In the bitcoin world, it’s important to understand the difference between bitcoin “confirmation” and “propagation”.
After you make a bitcoin transaction, it gets propagated throughout the network instantly similar to the speed that you would send and receive an E-mail.
In other words, there are a bunch of people out there with computers, just sitting around doing nothing and all they’re doing is they’re waiting for bitcoin transactions to come through and process it.
These people with their computers are willing to volunteer their time and their computers to process the bitcoin payments and transactions that propagate through the network.
Out of these thousands and thousands of people around the world and you might even say at this point, by the time you see read this article, there might even be millions of people around the world who are volunteering their computers to process bitcoin transactions.
When the volunteers process these payments, whoever gets the next block correct will submit it to the rest of the bitcoin network for review and verification.
Other people in the bitcoin network can see it with their computers and their computers will go in and check it immediately to make sure that it’s correct before it gets added to the public ledger (blockchain).
If the volunteer finishes compiling and processing all the transactions for the block, the volunteer will get rewarded 50 bitcoins.
If your bitcoin transaction is in the new block of information which gets added to the bitcoin public ledger (blockchain), then it means your transaction has been “confirmed”.
Therefore, a bitcoin confirmation occurs when your transaction has been finalized and added to the public ledger (blockchain).
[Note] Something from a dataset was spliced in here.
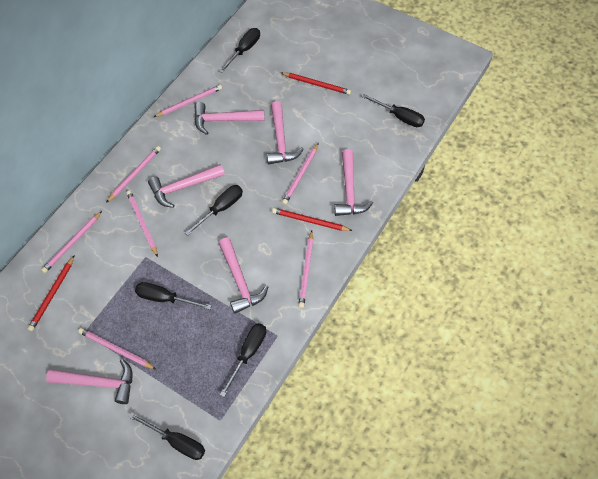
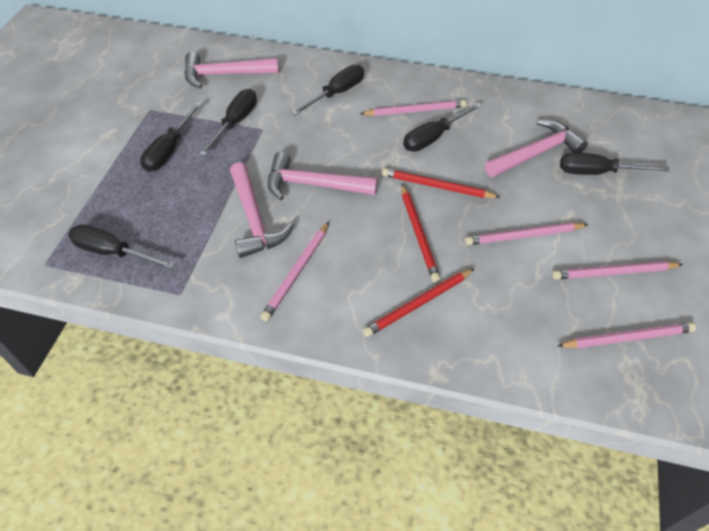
pink hammer: 6 -> 4
pink pencil: 7 -> 5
If it is not included in the public ledger, then it is just a “propagation”. Basically, a propagation is like a “pending” status because it is waiting to be confirmed and added to the public ledger (blockchain).
Why Do People
The 50 bitcoin reward can be worth quite a bit of money.
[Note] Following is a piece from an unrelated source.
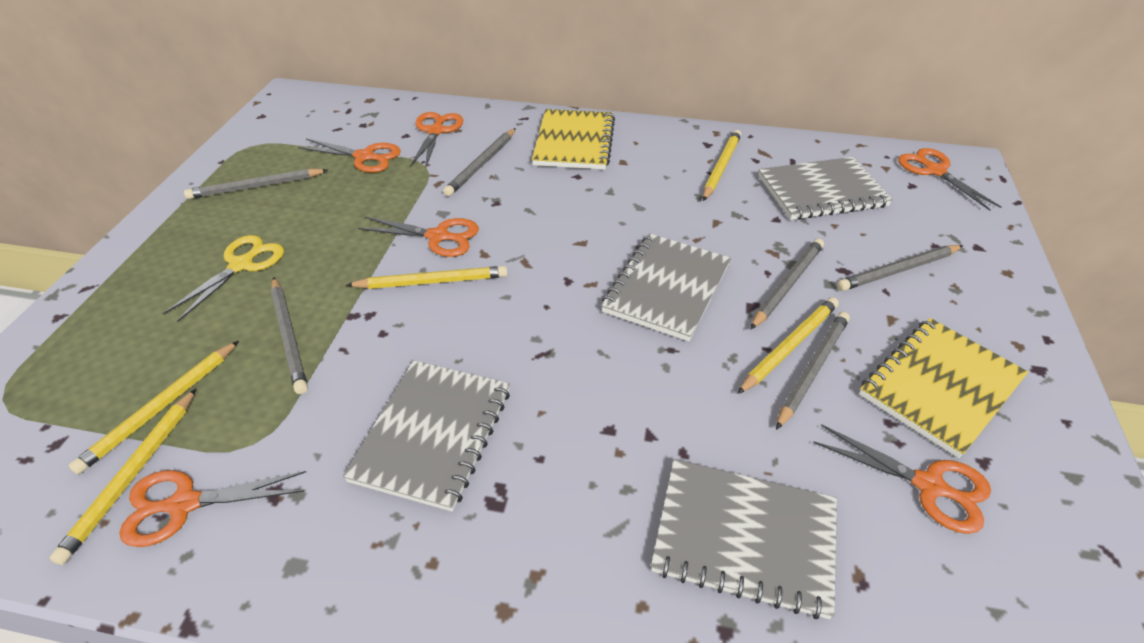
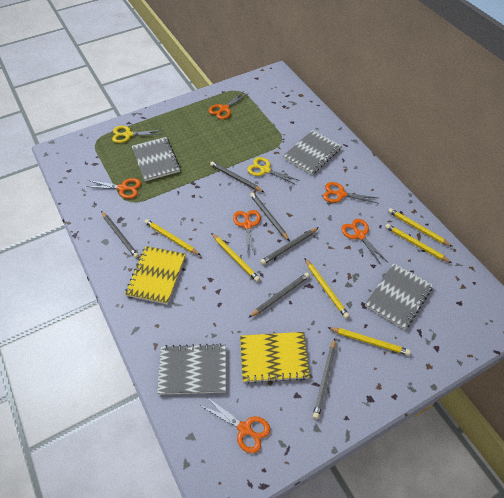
yellow pencil: 5 -> 6
yellow scissors: 1 -> 2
For example, in the fall of 2013, each bitcoin was worth over $1,200.
Depending on when you started to volunteer and process the bitcoin transactions, each Bitcoins could be worth $30, $40, $50, $100, etc.
Even if it’s $10 per bitcoin that’s still $500 for the volunteer’s time and effort to process all the transactions that everyone is making around the world.
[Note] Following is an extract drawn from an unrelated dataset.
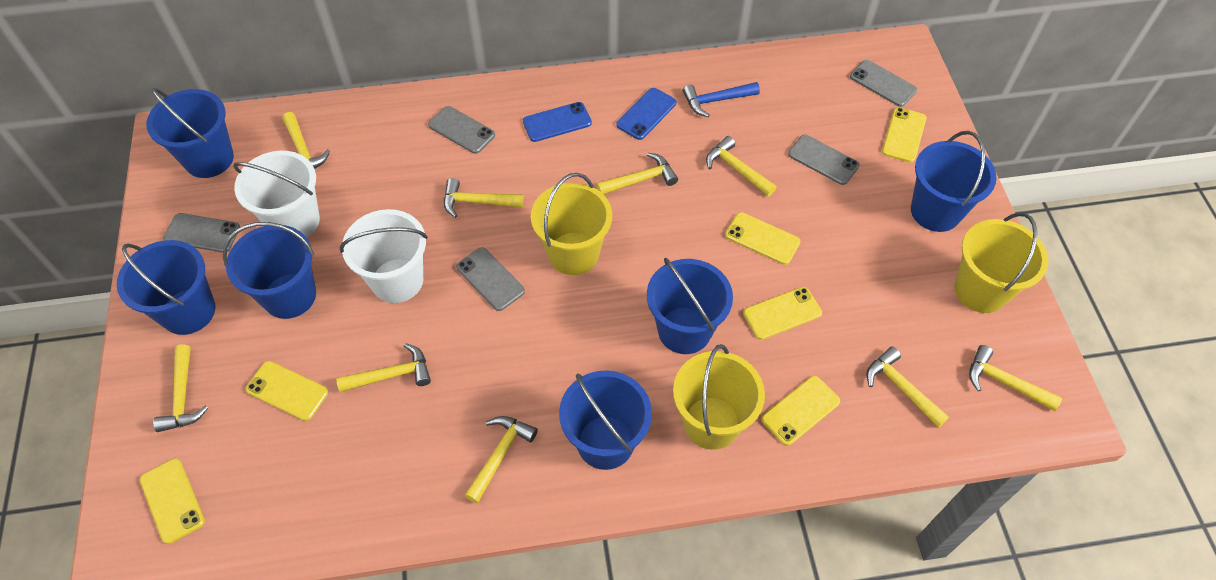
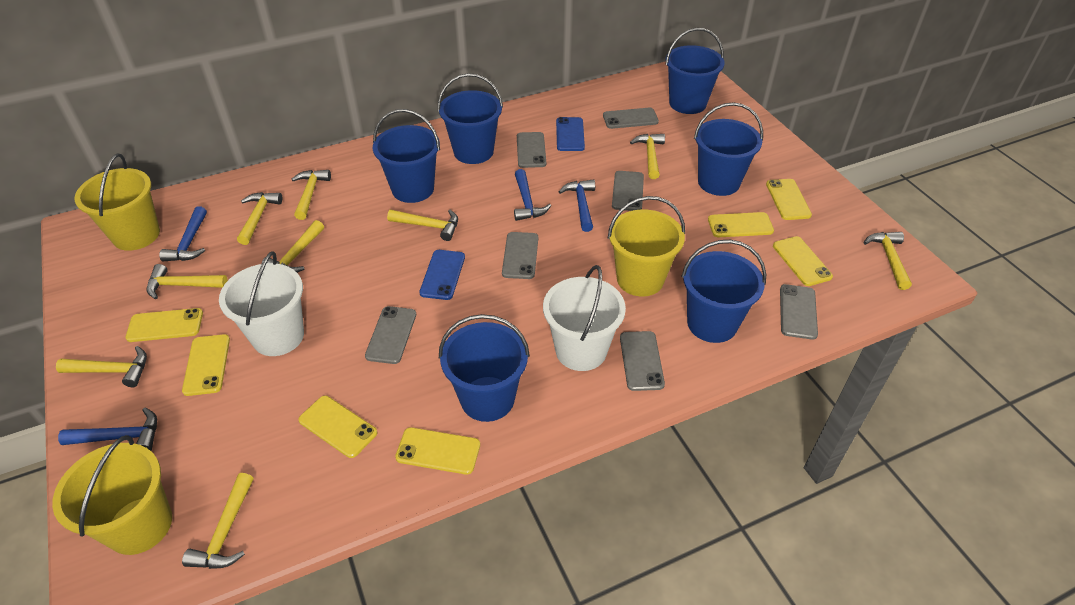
blue hammer: 1 -> 4
grey phone: 5 -> 7
yellow phone: 6 -> 7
Therefore, no longer are the banks getting the fees. Anyone can volunteer their computers and earn transaction fees.
By the way, the process of compiling, verifying, confirming and adding new blocks of transactions to the bitcoin public edger is called “bitcoin mining” and the people who volunteer their computers to do the processing are called “bitcoin miners”.
However, there are a couple of caveats to processing the bitcoin transactions.
First, every 10 minutes, only one of the many thousands (and possibly millions) of volunteers get that bitcoin reward. So it works on a lottery system.
This means that just because you volunteer your computer does not guarantee that you automatically receive the bitcoin reward.
You have to be the first person to “find” and compile the next block of transactions and add it to the public ledger.
The second caveat is that every 4 years, the reward for finding the next block gets cut in half.
Right now the reward is 25 bitcoins.
In another 4 years (2017) it drops down to 12 ½ bitcoins. It keeps getting halved and halved until it’s just a miniscule fraction of a bitcoin. So much that its negligible and we’re not even going to talk about it because it’s so small.
By doing this, by the year 2140, there will be a total of 21 million bitcoins created.
21 million bitcoins to ever be created!
If you keep cutting the bitcoin reward in half and half, it’s going to get smaller and smaller and smaller.
So we say 21 million but there might be just a little bit over 21 million. Don’t freak out on that, just go with the big number of 21 million because that’s easier to calculate and easier to understand.
I first heard about Bitcoins in 2012 when the reward was still 50 bitcoins.
However, by the time I actually bought my first bitcoin, the reward had already been cut in half to 25 bitcoins.